N. Ram’s voice cuts through India’s media haze

Update: 2025-03-18 11:54 GMT

N. Ram, the grizzled director of The Hindu group, sat across from Stephen Sackur on BBC’s HARDtalk, and his words felt like a spotlight on a dimming stage. “Independent journalists face intimidation,” he said, his tone steady, unpacking a media landscape where pressure’s a daily guest. I can see him—decades in the game, from Bofors scoops to Pegasus pleas—calling out the squeeze on voices that dare to bite. Corporate ownership, he argued, isn’t just a business shift; it’s a chokehold on press freedom, turning newsrooms into echo chambers for the powerful.
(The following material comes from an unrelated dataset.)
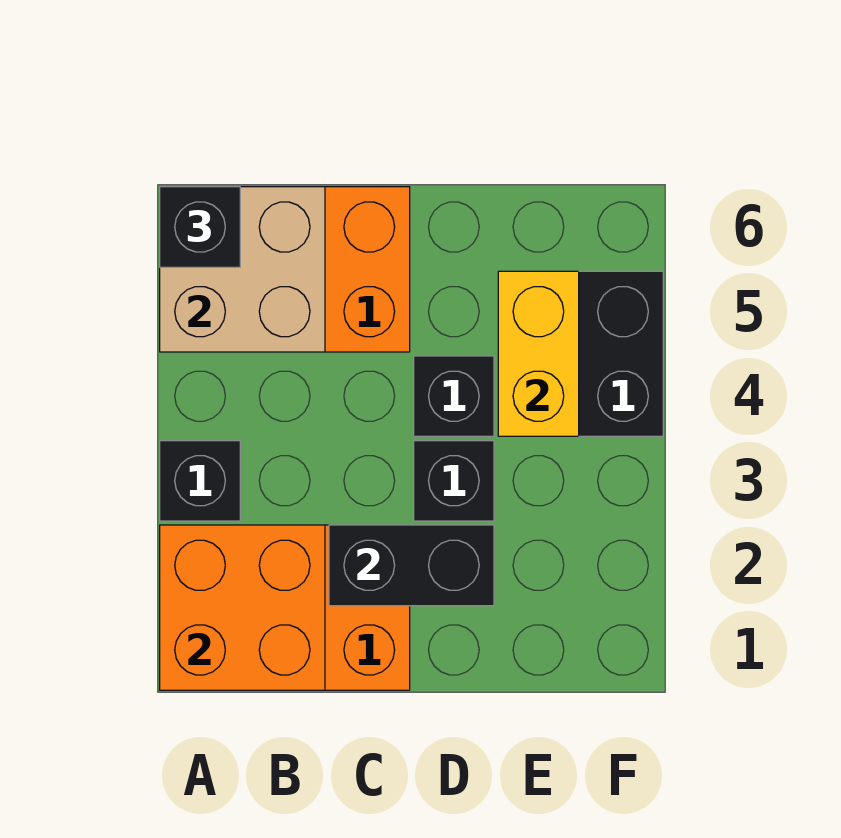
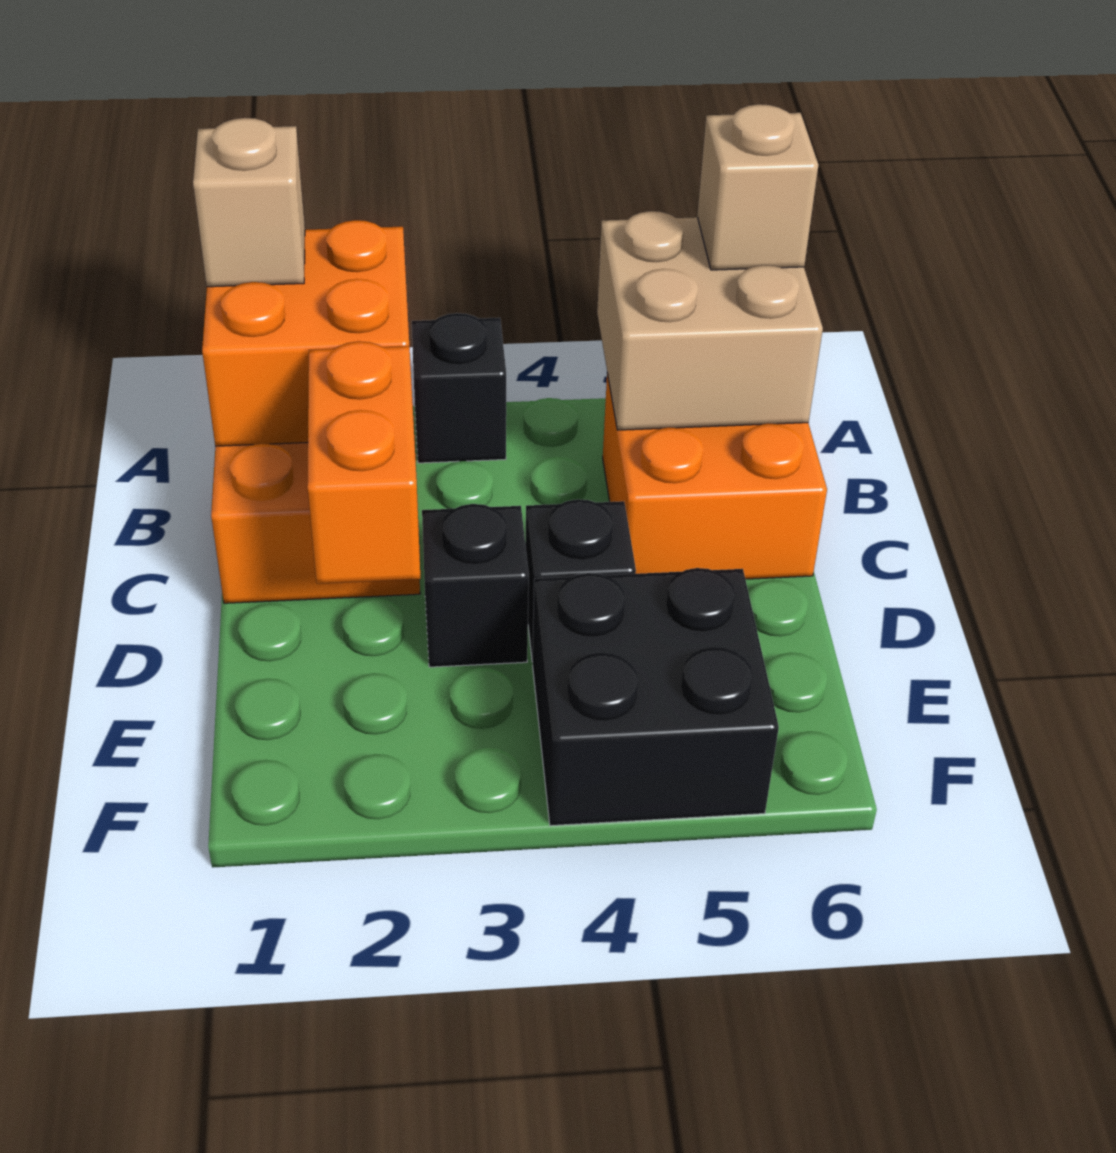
none -> tan brick A1 level 3
black brick A6 level 3 -> tan brick A6 level 3
black brick C2:D2 level 2 -> orange brick C2:D2 level 2
yellow brick E4:E5 level 2 -> none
He didn’t flinch on surveillance either. “Illegal Pegasus spyware hit journalists, activists, politicians,” Ram told Sackur, a nod to his own Supreme Court fight for a probe. It’s personal—500 journalists dead chasing Covid truth, he said, while X posts mourn India’s slide to 159 on the World Press Freedom Index. Intimidation’s shadow looms—Rana Ayyub’s hounding, NDTV’s Adani takeover—yet Ram sees defiance in digital corners. “The government exaggerates fake news to control,” he jabbed, a veteran’s barb at Modi’s IT rules cloaked as oversight.

This isn’t abstract—it’s India’s pulse. Ram’s critique stings because it’s lived: Emergency’s autocracy under Indira Gandhi, now a new flavor with agencies like the ED on dissent’s tail. “Elected leaders can turn authoritarian,” he warned, a history lesson for today. I picture a Chennai tea-seller, ears perked to a crackling radio, wondering if his daily paper’s still his own. Ram’s not preaching—he’s peeling back layers, daring us to spot the truth amid the noise. The media’s soul hangs in the balance, and he’s not letting it slip quietly.